Richard Skelton has a unique style resulting from the conjunction of see-through elements and the extreme care with which he assembles them. That’s enough to guarantee sonic poetry of the highest order, and “Box of birch” is the inevitable confirmation of the validity of this process and the depth of the man himself. Already at its second edition - this time limited to 100 copies with the customary individually dedicated manual artwork - this CD features the best music that I’ve heard from Skelton until now, something pregnant with the total awareness of an inescapable regret which, creatively speaking, is exactly the key to those questions that people usually refuse to raise. The constituents of these four ravishing mantric improvisations revolve around strings, an accordion (…harmonium? Both?), dangling objects, piano, found sounds and percussion, various kinds of loops. There’s a splendid description on the cover, that - in between other words - talks about “barbed wire blues”, “dense thickets of slack strings” and “accordion mists gathering in the early morning light”. I can picture Richard opening the windows, breathing deep, inhaling the humid air and sitting down to reflect for long silent moments. Then embracing his “slacked-string” violin and commencing a chant coming from the very inside, inconspicuous proximities suddenly called out to accompany the newest exploration of a past that’s still grieving, but might lead him to a radiant future. This is one of those human beings who will be allowed to see what’s going to happen when our physical package has crumbled, and if you’re smart follow my advice: things like “Box of birch” come only every once in a while, in extremely small doses. We have to realize that they are there, earlier than the undeserving ones. We need to reassure ourselves that such a purity of intents still exists. This man’s foresight is enhanced by someone who is invisible to us, yet by listening to what he’s able to generate it becomes obvious that his art is just another shape for a soul to manifest itself.
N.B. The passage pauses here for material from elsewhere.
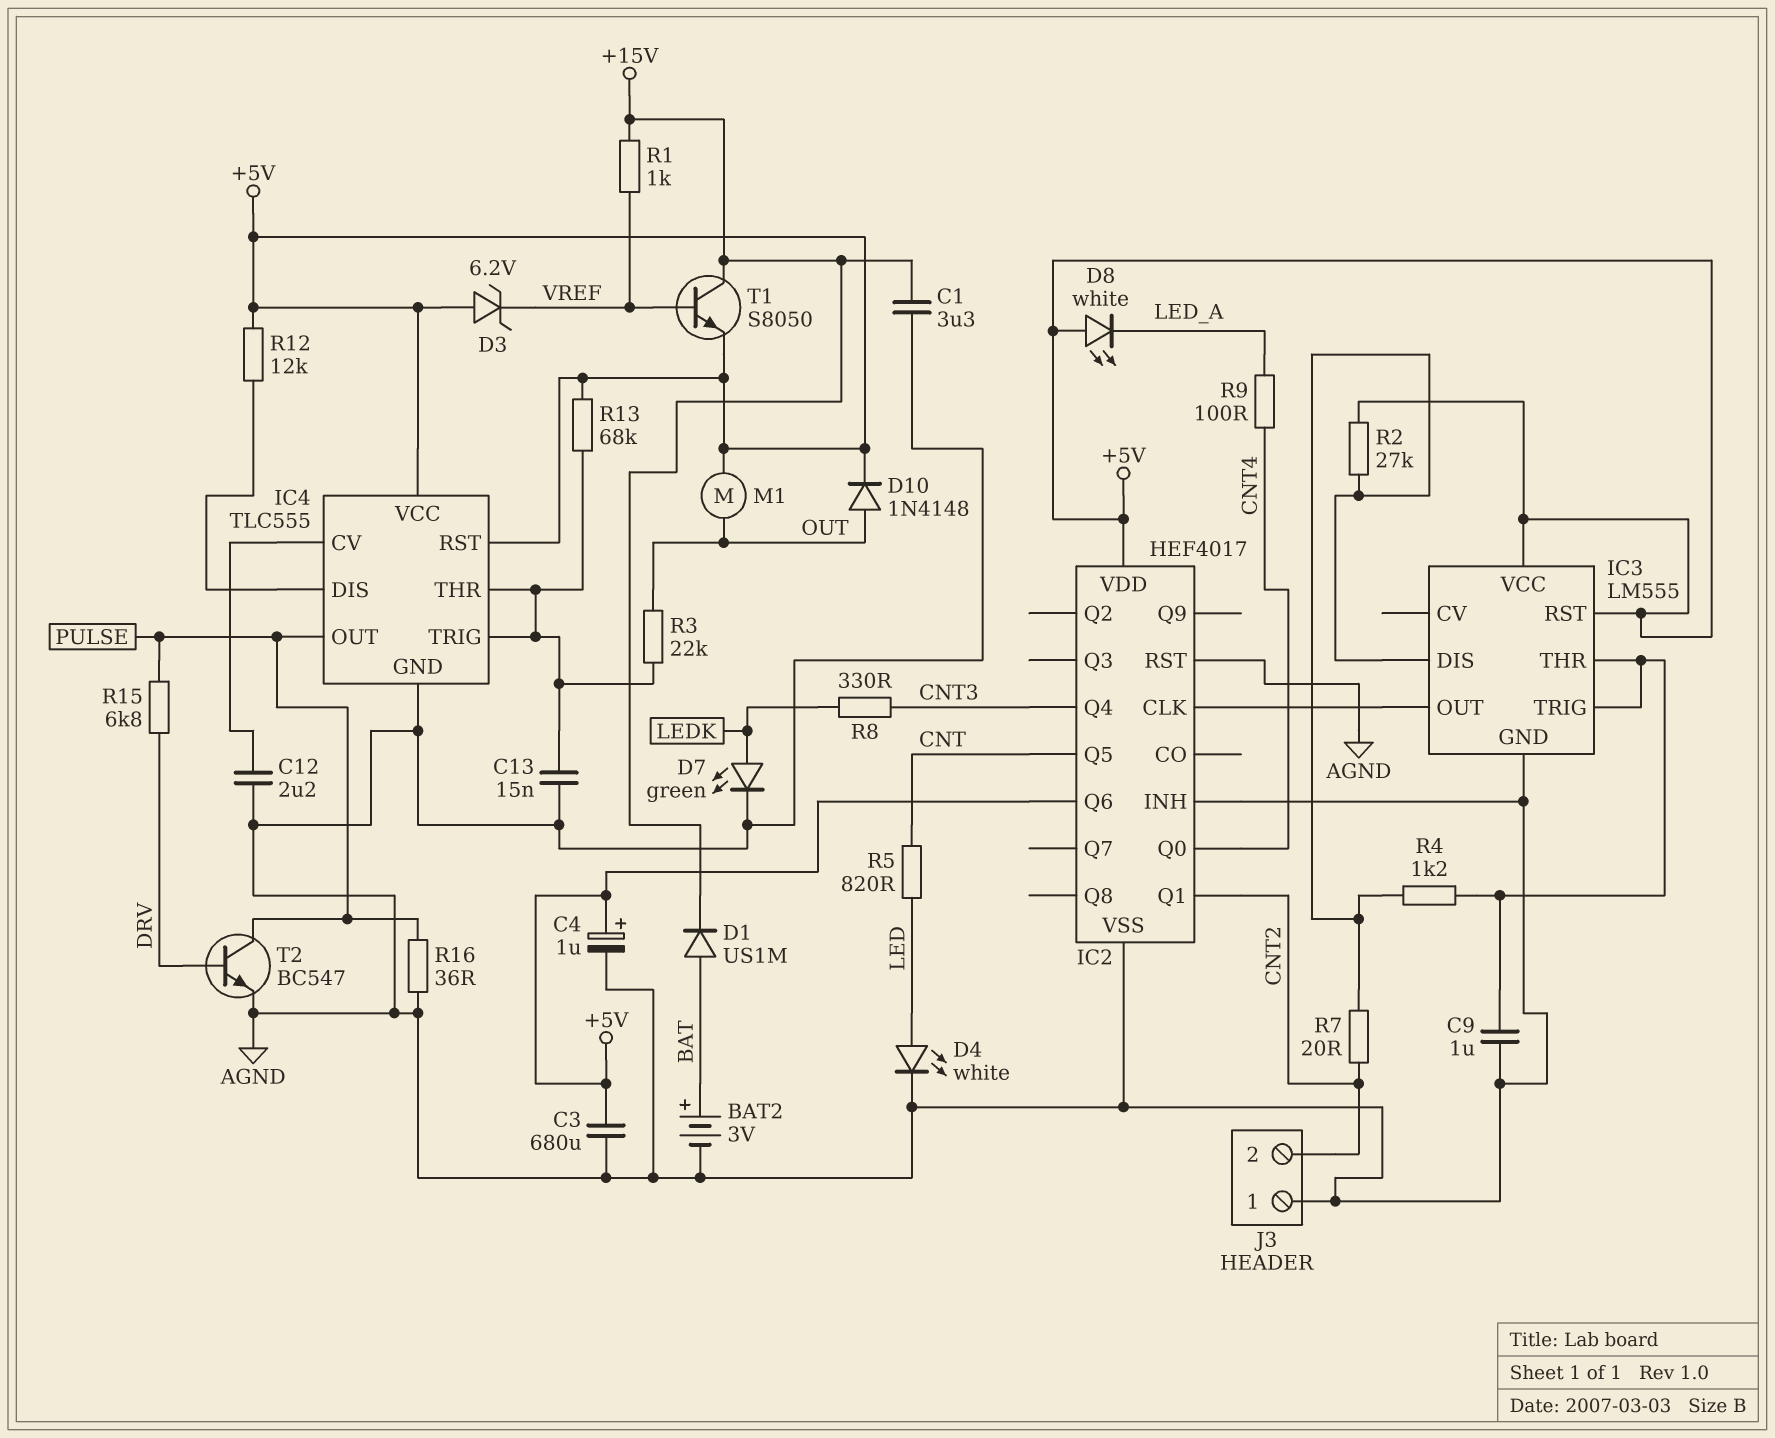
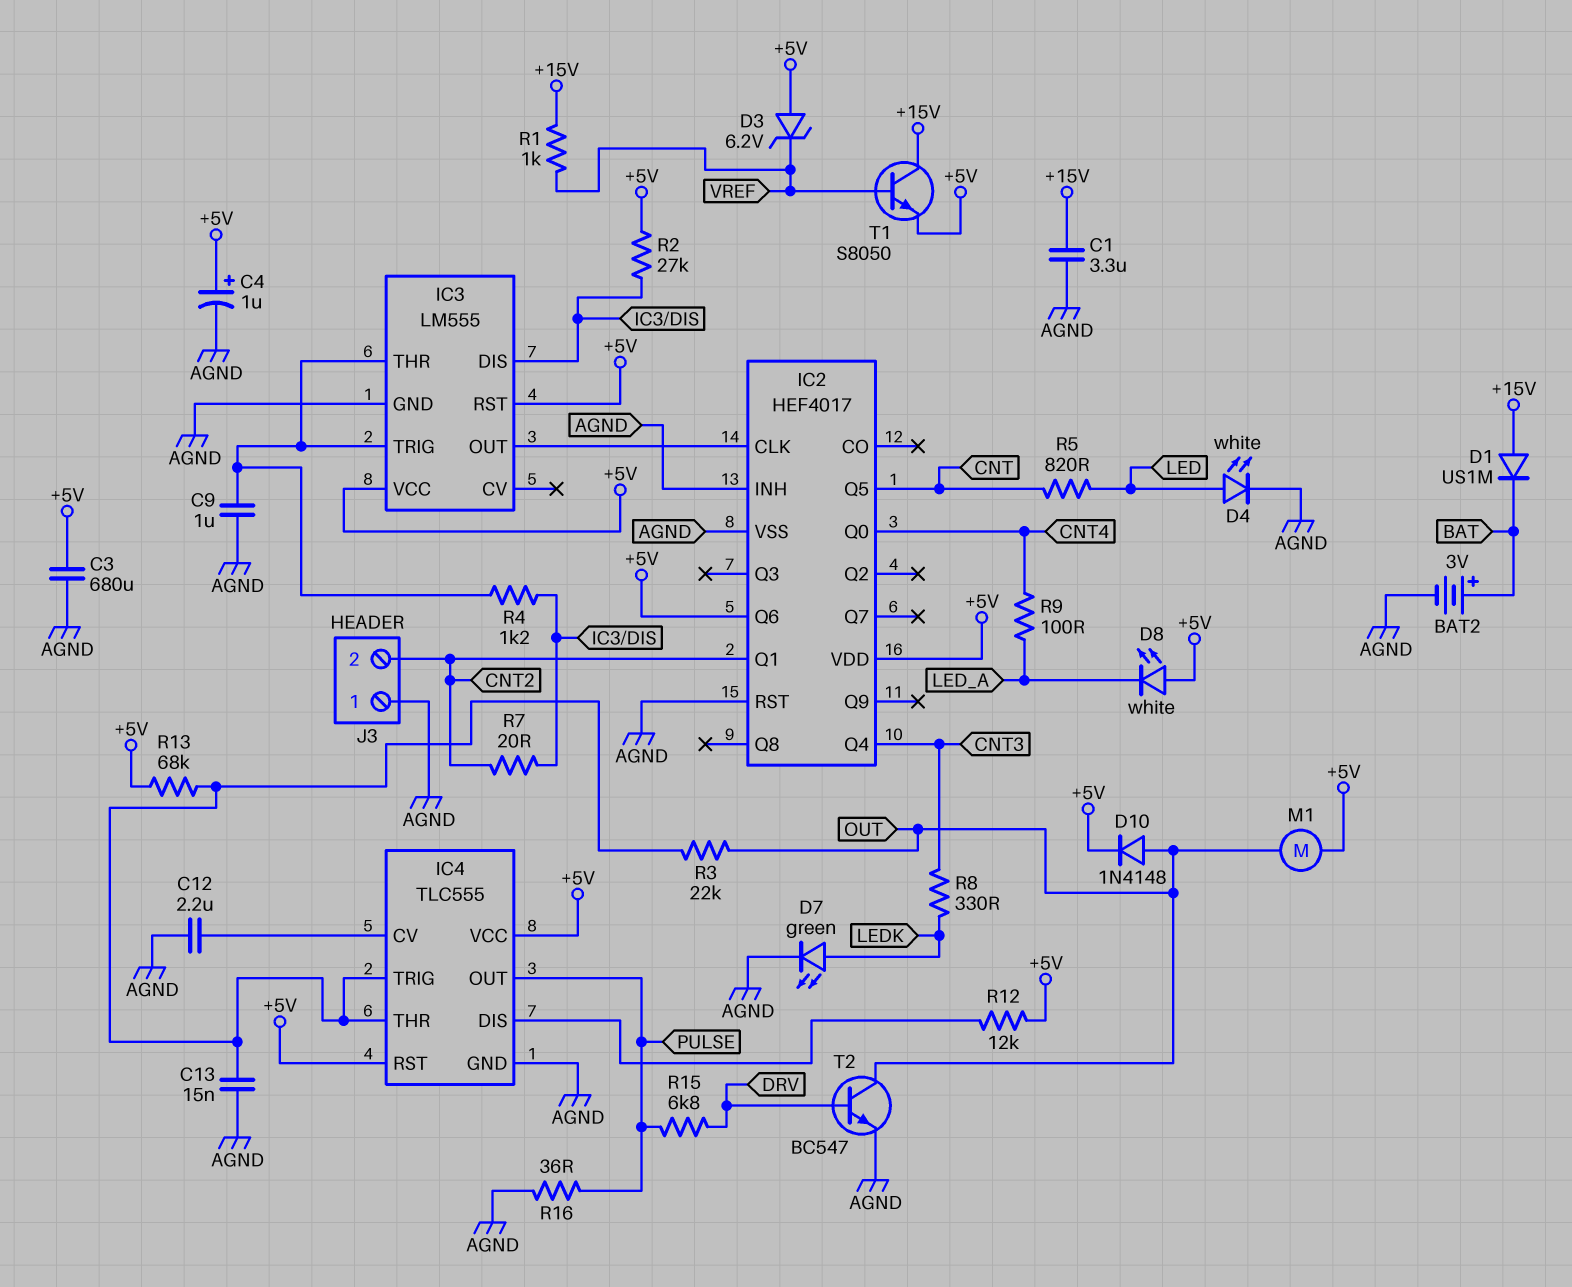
D1: diode US1M (A BAT, K +15V) -> diode US1M (A +15V, K BAT)
T2: NPN BC547 (B DRV, C PULSE, E AGND) -> NPN BC547 (B DRV, C OUT, E AGND)

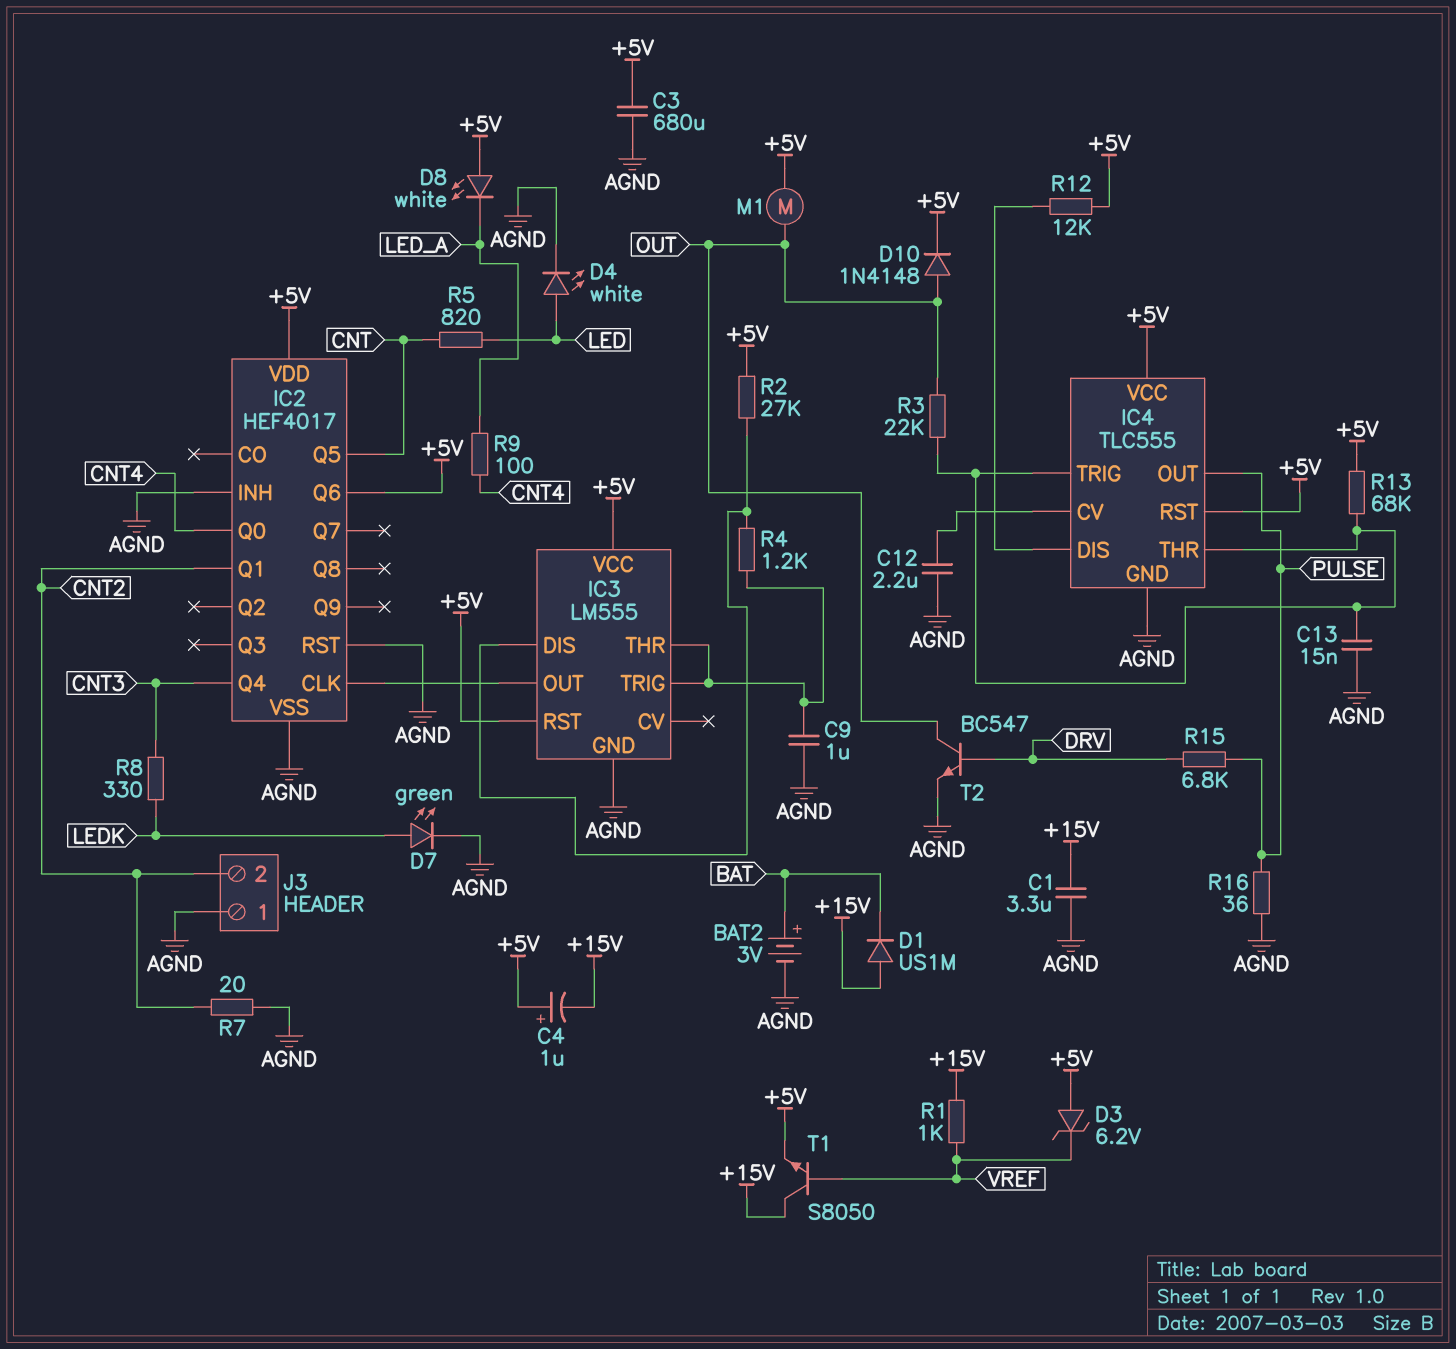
C4: 1uF (plus +5V, minus AGND) -> 1uF (plus +5V, minus +15V)
R7: 20 (CNT2, IC3/DIS) -> 20 (AGND, CNT2)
ABSTRACTIONS - Ars vivende (Edgetone/Pax Recordings)

Another example of the Abstractions' fury, this time more violent and anguishing than in their previous "Sonic conspiracy". Mostly characterized by vocal eruptions over deranged rhythms and instrumental torturing upon impossible leit-motifs, "Ars vivende" is a record that stands in front of any "gentle" aesthetic with the impetus of anger, poverty, rage against the perpetual rule or - simply put - a demonstration that art must not always satisfy the educated ear. Like a Jackson Pollock painting, only splashed with blood, sweat and maybe stomach acids, this music will have you feeling uneasy. Ernesto Diaz-Infante, Rent Romus, Bob Marsh are just the better known entities here; but all the musicians involved make sure everything gets drowned in a turbid vapor of unanswered questions.
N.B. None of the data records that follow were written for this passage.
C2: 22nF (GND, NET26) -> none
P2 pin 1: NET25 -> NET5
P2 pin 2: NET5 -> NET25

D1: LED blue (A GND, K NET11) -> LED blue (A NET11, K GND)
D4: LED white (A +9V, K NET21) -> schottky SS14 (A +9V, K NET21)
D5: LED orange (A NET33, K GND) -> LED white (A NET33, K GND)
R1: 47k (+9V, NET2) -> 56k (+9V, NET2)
ABSTRACTIONS - Novo navigatio (Edgetone/Pax Recordings)

You could not say that Abstractions are slickers, as their "rags-to-raggedier" kind of artistic freedom makes their sound emissions appreciable by a few stray pigeons and a bunch of lucky critics - yes, it's me there. This collective's in-yo'-face, politically uncorrect lyrics mesh with rusty needles of disposed improvising sapience and remnants of Beefheartian corpses, poleaxing any concept of nearshore straightness while proudly showing the earmarks of genuine intelligence. The indented poetics of indecipherable sonic stenography offered by these musicians is more than enough to declare them basilar in the ever expanding galaxy of West Coast free music. Let's leave famousness to someone else and enjoy these strange bulletins; "California dreaming" this ain't.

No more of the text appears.